/ 5 July 2013

Editorial: The giant scandal that Zuma owns

Editorial: The Giant Scandal That Zuma Owns

 How was a lifelong underground operative and politician able to afford his own multimillion-rand contribution to the project? And who, besides the president and his close relatives, ­benefited from the building of the mega-kraal at Nkandla?

These crucial questions have been all but forgotten in the necessary, but distracting, debate about why the department of public works report on the project was classified, and by whom.

The Mail & Guardian has today begun publishing a series of documents that begin to cast light on at least some of these questions. Reluctantly handed over by the department in terms of the Promotion of Access to Information Act, the 12000 pages of material we have been examining are not a complete record, but they make some important things inescapably clear.

The first is that ultimate responsibility rests with the president.

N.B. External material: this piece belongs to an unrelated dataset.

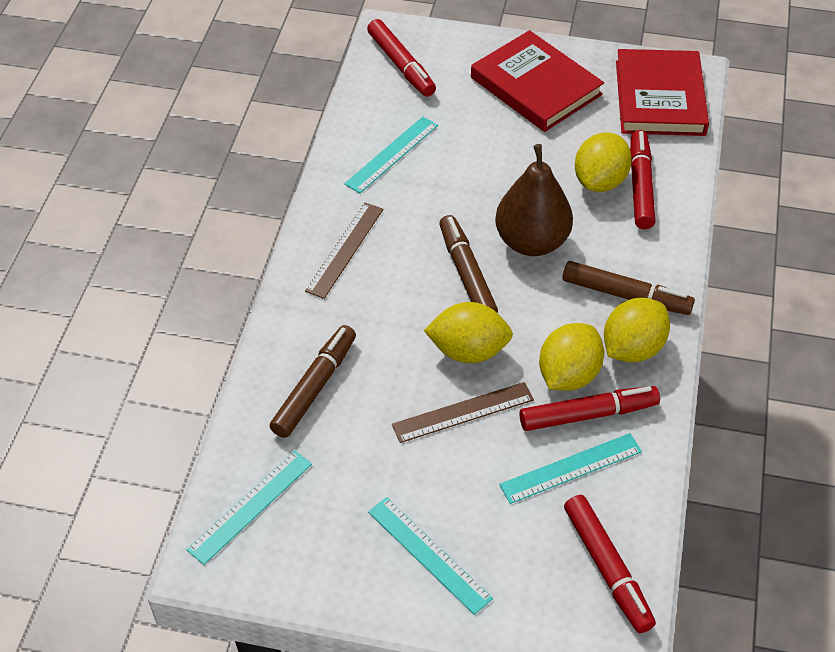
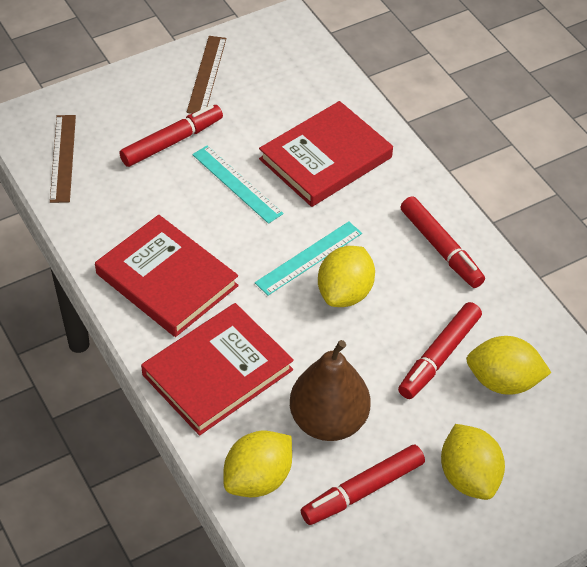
brown marker: 3 -> 0
red book: 2 -> 3
turquoise ruler: 4 -> 2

The documents provided to us are thin on communication at the very highest levels, something we may be able to address through a court application for more information. What we have been able to obtain, however, demonstrates how an administrative culture of grovelling sycophancy has grown up around Zuma, and that this culture is responsible for ballooning costs, unjustified secrecy, and spending decisions that bear no relation to rationality or to the regulations surrounding presidential perks.

There is one person responsible for this Big-Man culture, and that is the man at its centre.

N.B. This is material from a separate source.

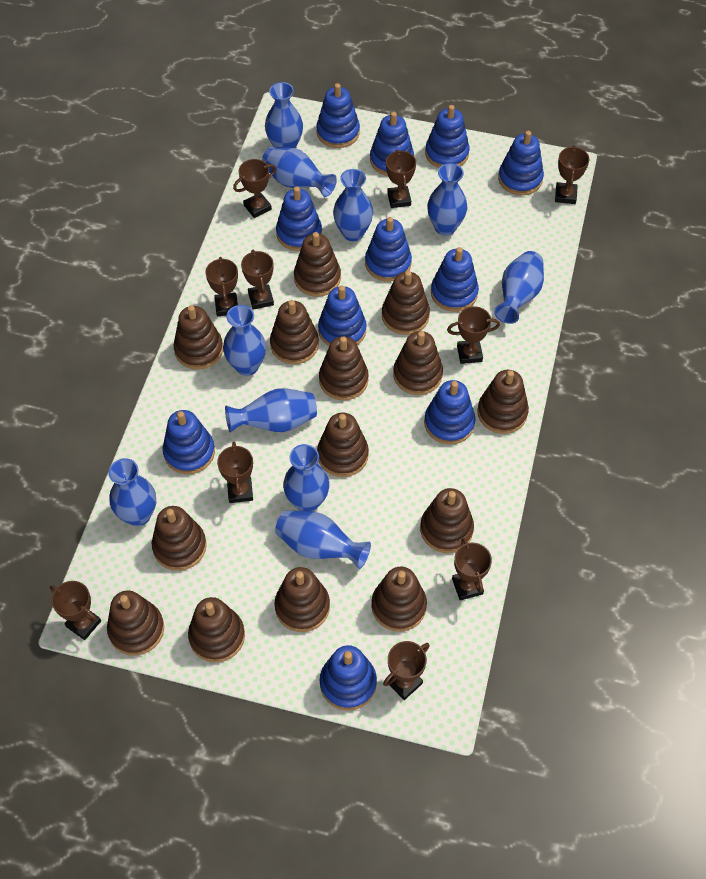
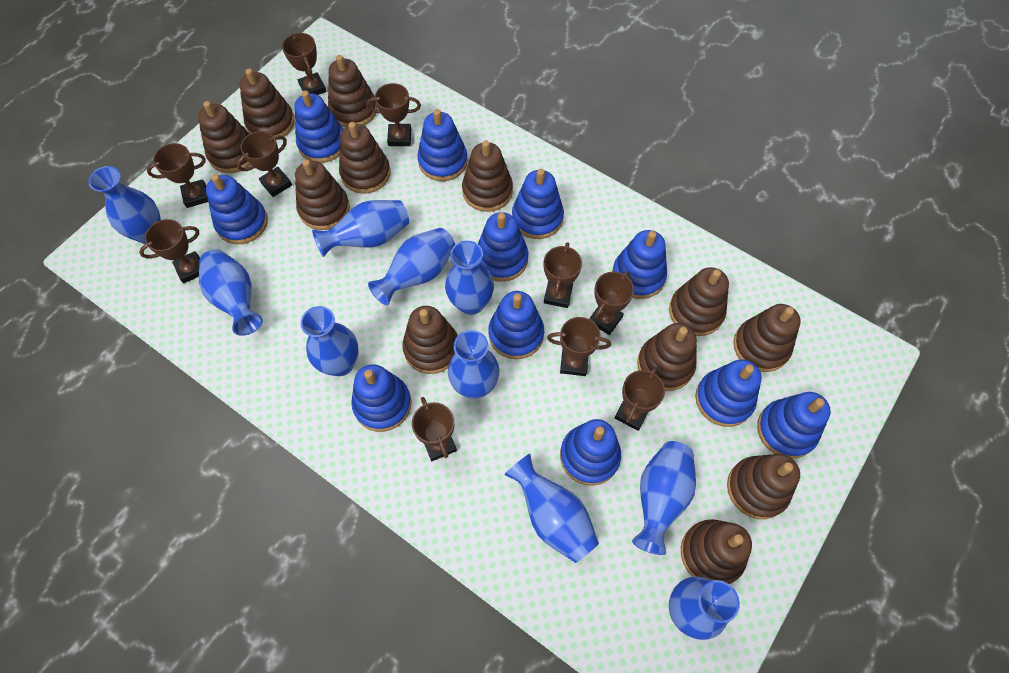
brown stacking toy: 14 -> 12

If the criminal justice system can be made to serve at his pleasure, after all, with acting bosses who survive on sufferance, what is it to reach into the public purse for the building of a country house?

The documents also establish beyond dispute that claims of a need for blanket secrecy cannot be sustained. On the contrary, officials’ insistence on secrecy in order to provide political cover for Zuma, rather than for reasons of security, emerges from the documents as an important contributing factor in the ruinous cost of the project. Secrecy meant less rigour in tendering for work, and a willingness to pay hush money to service providers that might otherwise have been held accountable for shoddy delivery.

Even the much criticised Protection of State Information Bill makes it ­axiomatic that classification cannot legally be carried out in order to spare the blushes of officials or politicians.

Some aspects of the Nkandla plans can justifiably be kept secret of course – alarm specifications, for example, or details of bulletproofing – but the vast array of material given to the M&G, albeit under legal duress, makes it clear how readily that information can be severed from the stuff that just plain looks bad.

The larger point is that none of this should ever have happened. Public works should have provided the limited contributions permitted in its regulations for the security of the complex. The rest should have been for Jacob Zuma’s private account.

He owns this gargantuan house, and he must own this scandal.